Bolsheviks seized control of the Russian capital in 1917. But a dozen years earlier they staged what Vladimir Lenin would call “The Great Dress Rehearsal.” That failed 1905 revolution is what came to mind for Gen. Mark A. Milley, the chairman of the Joint Chiefs of Staff, when insurrectionists overran the U.S. Capitol. An amateur historian, Milley told aides he worried that Jan. 6 was “a precursor to something worse down the road.”

Whatever you believe about whether Milley overreached in his efforts to ensure a peaceful transfer of power, you should heed the Army general’s perspective on the Trump presidency, as described in “Peril,” the new book by The Post’s Bob Woodward and Robert Costa.

When shocking events happen, the lazy are quick to toss around adjectives like “unprecedented.” There’s really no such thing. Curious minds search for illuminating historical parallels, however imperfect; they turn to the past to understand the present.

Milley, 63, attended Princeton before starting his climb up the officer’s ladder 41 years ago. He owns thousands of books in his personal library. And, as depicted in “Peril,” the chilling metaphors his mind gravitated toward over the past year and a half — historical, biblical and cultural — help illustrate what a dark chapter America endured during the Trump presidency and, in many ways, is still living through.
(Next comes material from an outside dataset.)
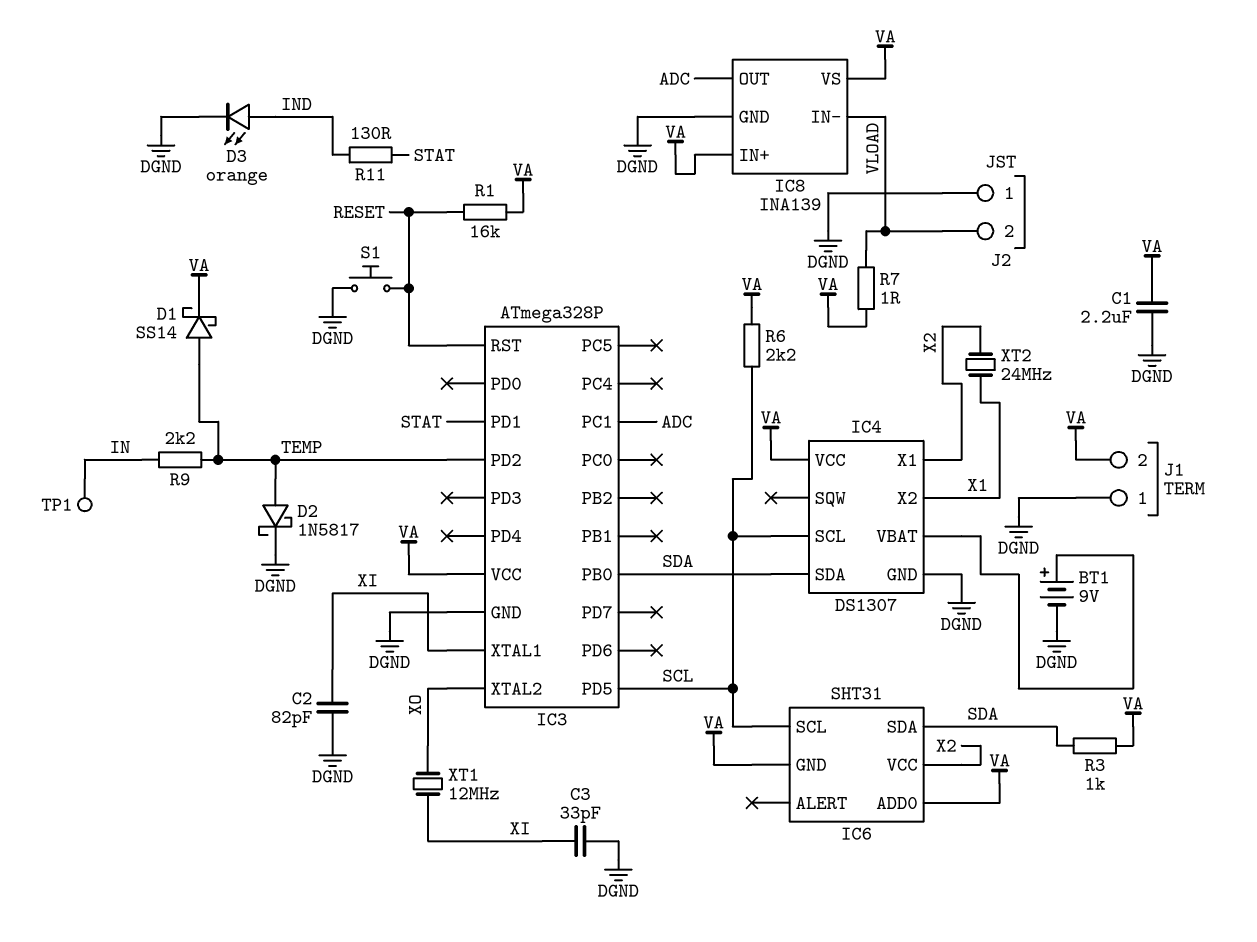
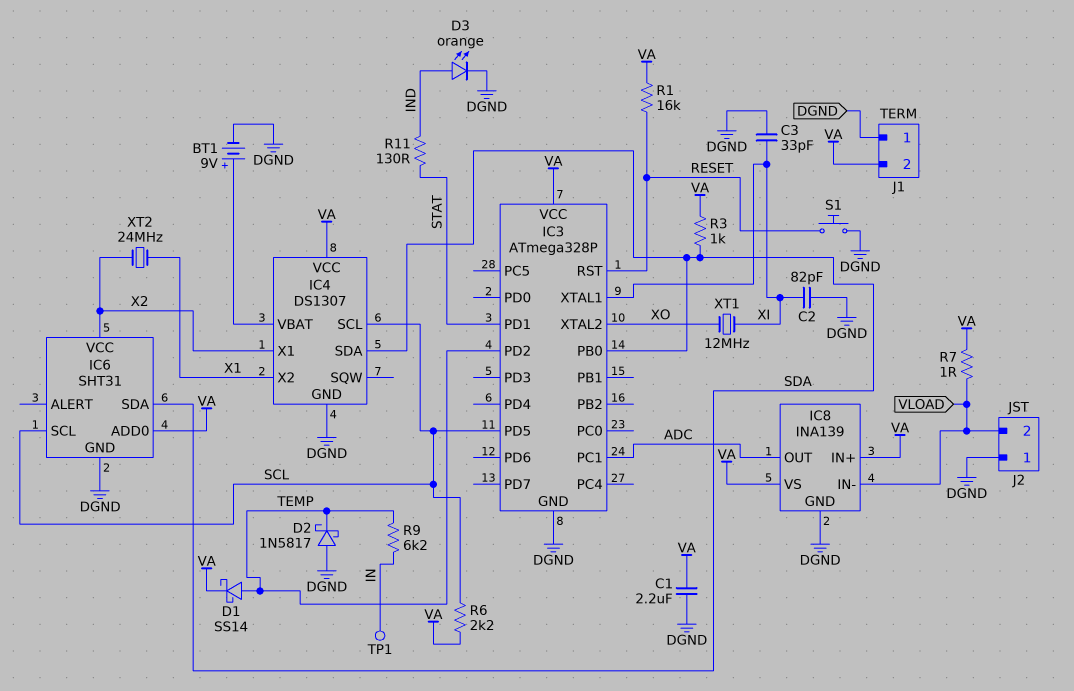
D2: schottky 1N5817 (A TEMP, K DGND) -> schottky 1N5817 (A DGND, K TEMP)
IC6 pin GND: VA -> DGND
R9: 2.2k (IN, TEMP) -> 6.2k (IN, TEMP)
After troops helped restore order at the Capitol, Milley feared President Donald Trump was looking for a “Reichstag moment” before the inauguration, as in 1933, when German Chancellor Adolf Hitler used an arson attack on the parliament building as a pretext to consolidate control. Those weren’t the only Nazi parallels that occurred to Milley as he sought to make sense of the worst attack on the Capitol since the British torched the building in 1814. He concluded that some of the insurrectionists came planning revolution — that they were modern-day Brownshirts, a U.S. version of the Nazi Party’s paramilitary wing.

Appointed by Trump in 2018, Milley grew disillusioned after being summoned to walk with the president through Lafayette Square following the violent removal of protesters. He saw this as a personal “Road to Damascus” moment. In the New Testament, the apostle Paul converted to Christianity on the road from Jerusalem to Damascus. Milley realized, as Woodward and Costa write, “walking with Trump when he was on a political mission, even for a split second, was utterly wrong.”

When Trump chewed out then-Defense Secretary Mark T. Esper for publicly opposing the invocation of the Insurrection Act amid the Black Lives Matter protests, the president’s rage reminded Milley of the vituperative drill sergeant in the 1987 movie “Full Metal Jacket.” The general viewed Trump adviser Stephen Miller, who sat in meetings about how to respond to the unrest, as the closest thing the United States had to a modern-day Grigori Rasputin, the mystic who exerted considerable control over the last Russian czar.

Trump’s continuing curiosity about attacking Iran scared Milley and made him determined to avoid what he referred to as a “Wag the Dog” scenario, a reference to the 1997 film in which a president fabricates a war with Albania to distract from a sex scandal. As Trump weighed possible strikes on Iranian targets from the White House Situation Room, Milley also thought about the assassination of Archduke Franz Ferdinand in Sarajevo in 1914. He feared unintended consequences could lead to a war between great powers — and he thought, as well, about the October 1962 Cuban missile crisis. “It was precisely the kind of hair-trigger environment where an accident or misinterpretation could escalate catastrophically,” the authors write.

Milley told associates that he had buried 242 kids at Arlington National Cemetery. “I’m not really interested in having a war with anybody,” he said, according to Woodward and Costa. Ultimately, thankfully, neither was Trump.

But Milley’s hesitation about using military force stands in stark contrast to old Hollywood stereotypes of the brass that Trump, who claimed bone spurs to dodge the draft during Vietnam, has internalized. During a rally last month in Alabama, Trump took the stage after the crowd watched the opening scene of the 1970 movie “Patton” on Jumbotrons. George C. Scott — playing Gen. George S. Patton — gives a rousing pep talk to the troops, declaring: “Americans love a winner and will not tolerate a loser.”

Trump tells associates he’s seriously considering another run in 2024. “I don’t think he sees it as a comeback,” former campaign manager Brad Parscale says at the end of the Woodward-Costa book. “He sees it as vengeance.”

Pretending he didn’t lose doesn’t make Trump a winner. Pretending Trump doesn’t exist, similarly, does not lessen the threat he poses to the constitutional republic. If there’s another uprising in 12 years, or sooner, what will we wish we would have done right now to avert it? Did we just witness another great dress rehearsal — and are we paying enough attention to the risk of a blockbuster sequel?